Malgré l’échec de la commission mixte paritaire le 14 septembre dernier, je dois souligner, pour ce qui concerne notre champ de compétence, que l’Assemblée nationale a, en nouvelle lecture, adopté conforme la moitié des articles restant en discussion et que, pour les autres, les modifications sont très majoritairement de nature rédactionnelle.

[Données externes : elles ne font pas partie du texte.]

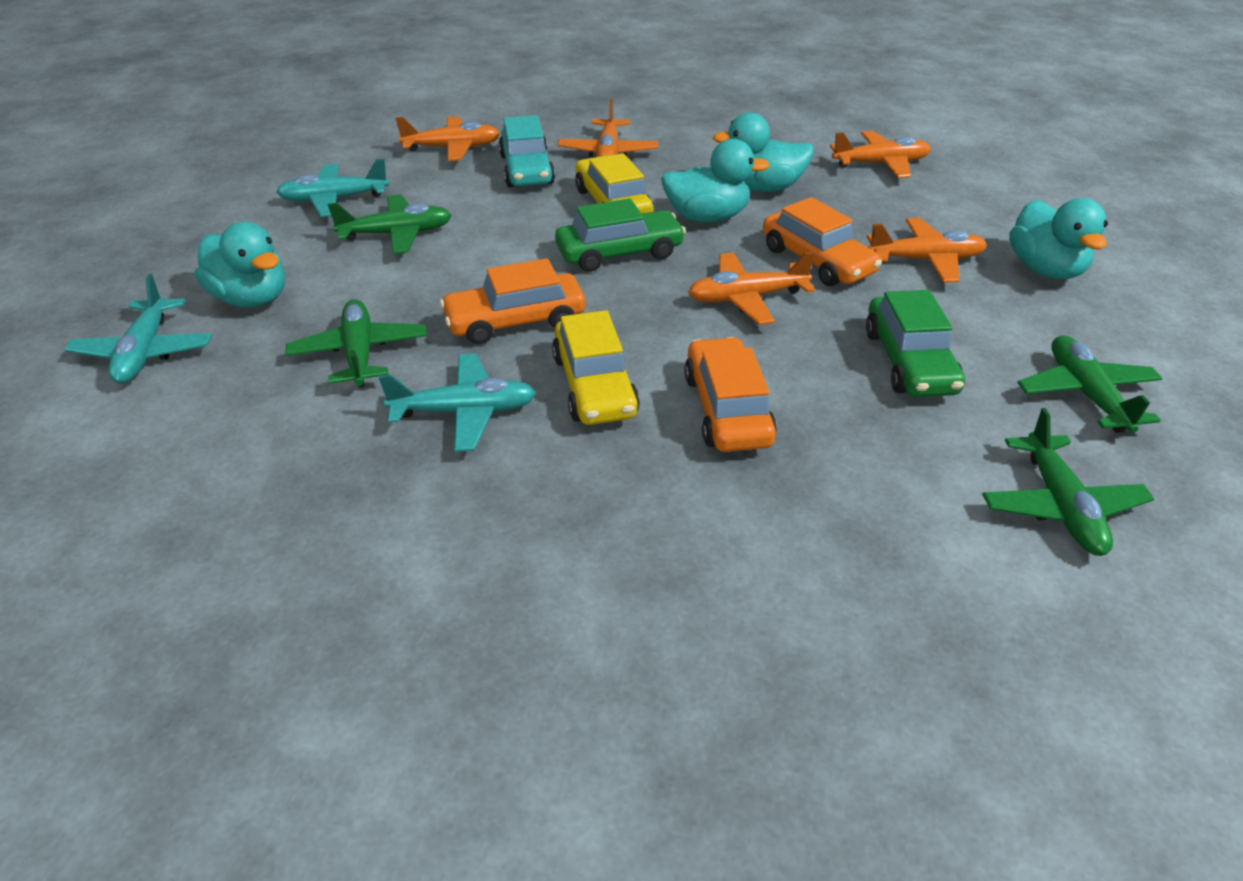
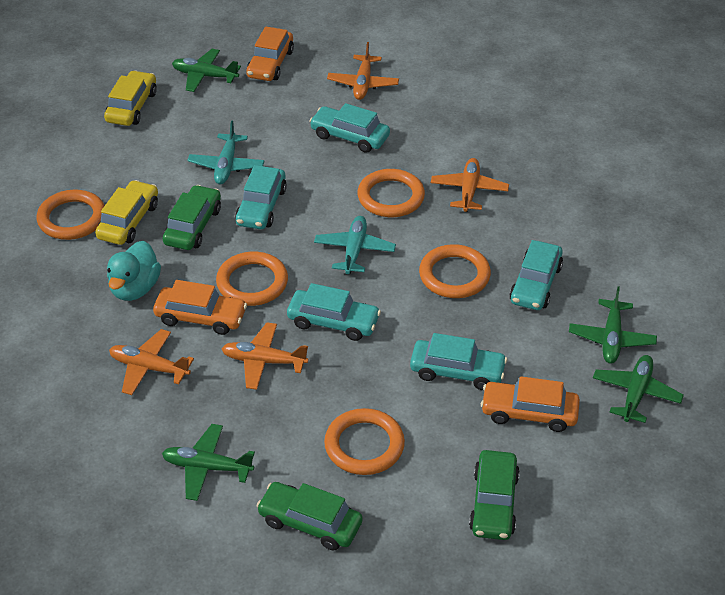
green car: 2 -> 3
orange plane: 5 -> 4
orange ring: 0 -> 5
turquoise car: 1 -> 5
turquoise duck: 4 -> 1
turquoise plane: 3 -> 2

Je citerai quelques-uns des apports du Sénat intégrés par l’Assemblée nationale : la possibilité de sanctionner les établissements bancaires et les entreprises d’assurance jusqu’à 10 % de leur chiffre d’affaires en cas de manquement à certaines obligations, notamment en matière de lutte contre le blanchiment et le financement du terrorisme ; la limitation et l’encadrement des prérogatives du Haut Conseil de stabilité financière en cas de menace à la stabilité financière ; le rejet de la limitation de la durée des chèques de douze à six mois ; le renforcement des interdictions de publicité pour les produits financiers hautement spéculatifs et risqués ainsi qu’un contrôle renforcé de l’AMF sur les « investissements atypiques », ceux qui font perdre à coup sûr de l’argent ; la nouvelle obligation d’information des entreprises d’assurance à l’égard des titulaires de contrats de retraite supplémentaire.
Deux points de divergence demeurent néanmoins.

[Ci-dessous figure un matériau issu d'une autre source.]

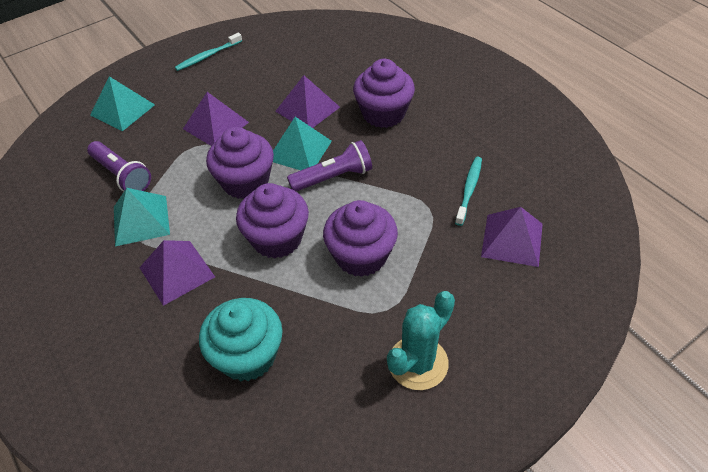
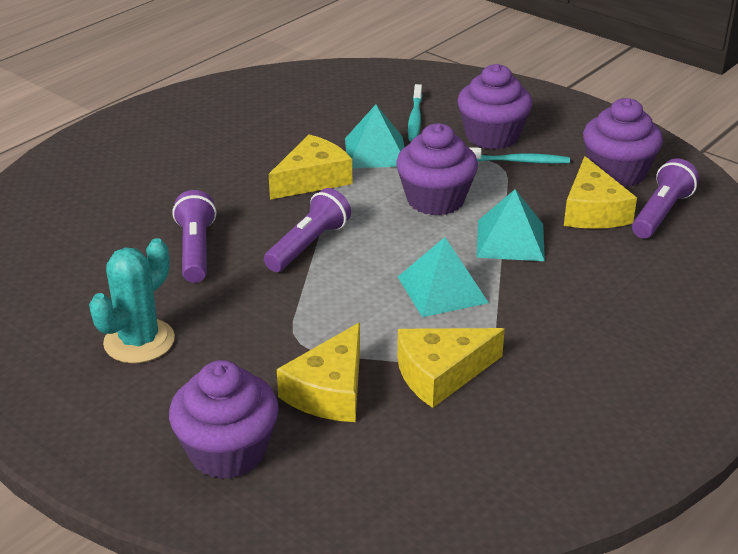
purple flashlight: 2 -> 3
purple pyramid: 4 -> 0
turquoise cupcake: 1 -> 0
yellow cheese: 0 -> 4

Le premier concerne l’autorisation donnée au Gouvernement de réformer par ordonnance l’ensemble du code de la mutualité. Estimant que cette habilitation introduite par voie d’amendement de séance et sans débat était excessivement large, nous en avions voté la suppression. L’Assemblée nationale, tout en partageant nos observations sur la méthode, a rétabli cette habilitation.

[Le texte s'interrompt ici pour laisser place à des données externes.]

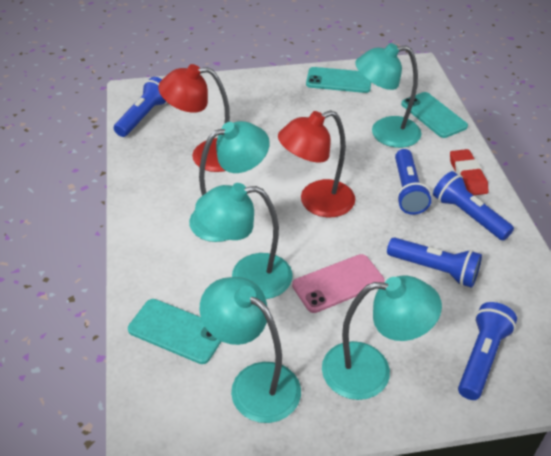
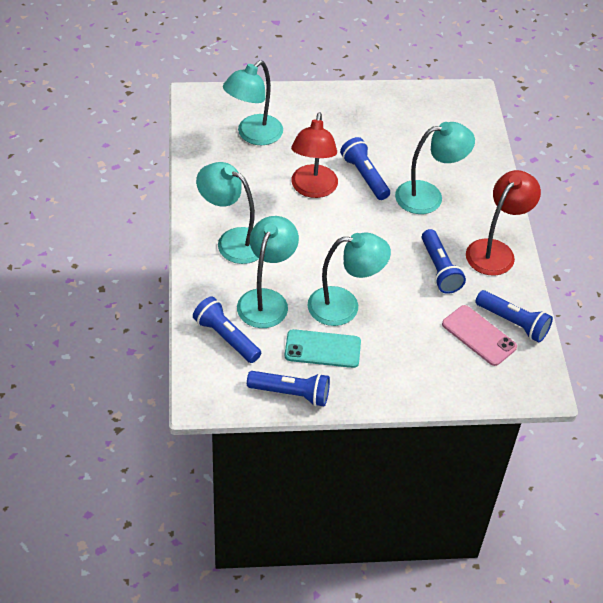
red eraser: 1 -> 0
turquoise phone: 3 -> 1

Afin de ne pas s’en tenir au débat de première lecture, la commission des finances propose de ne pas revenir à une suppression totale, mais à un champ d’habilitation plus raisonnable en supprimant – ce qui constitue un minimum – deux dispositions : la définition des nouvelles activités qui seraient ouvertes aux mutuelles et la remise en cause de l’équilibre entre les pouvoirs de l’assemblée générale et ceux du conseil d’administration. Ces points devront bien évidemment être soumis au débat parlementaire.
Le second sujet de divergence, nettement plus important, concerne l’obligation de la déclaration publique d’activités pays par pays. Nous en avions adopté le principe en première lecture pour les entreprises ayant un chiffre d’affaires de plus de 750 millions d’euros, en en conditionnant l’application à l’entrée en vigueur de la proposition de directive de la Commission européenne portant sur ce sujet. L’Assemblée nationale a préféré rétablir la rédaction issue de sa première lecture, c’est-à-dire en ne liant pas cette obligation à l’entrée en vigueur de la directive et en l’appliquant aux entreprises dont le chiffre d’affaires est supérieur à 50 millions d’euros. En outre, la déclaration d’activité serait publiée en ligne, dans un format de données ouvert et gratuit.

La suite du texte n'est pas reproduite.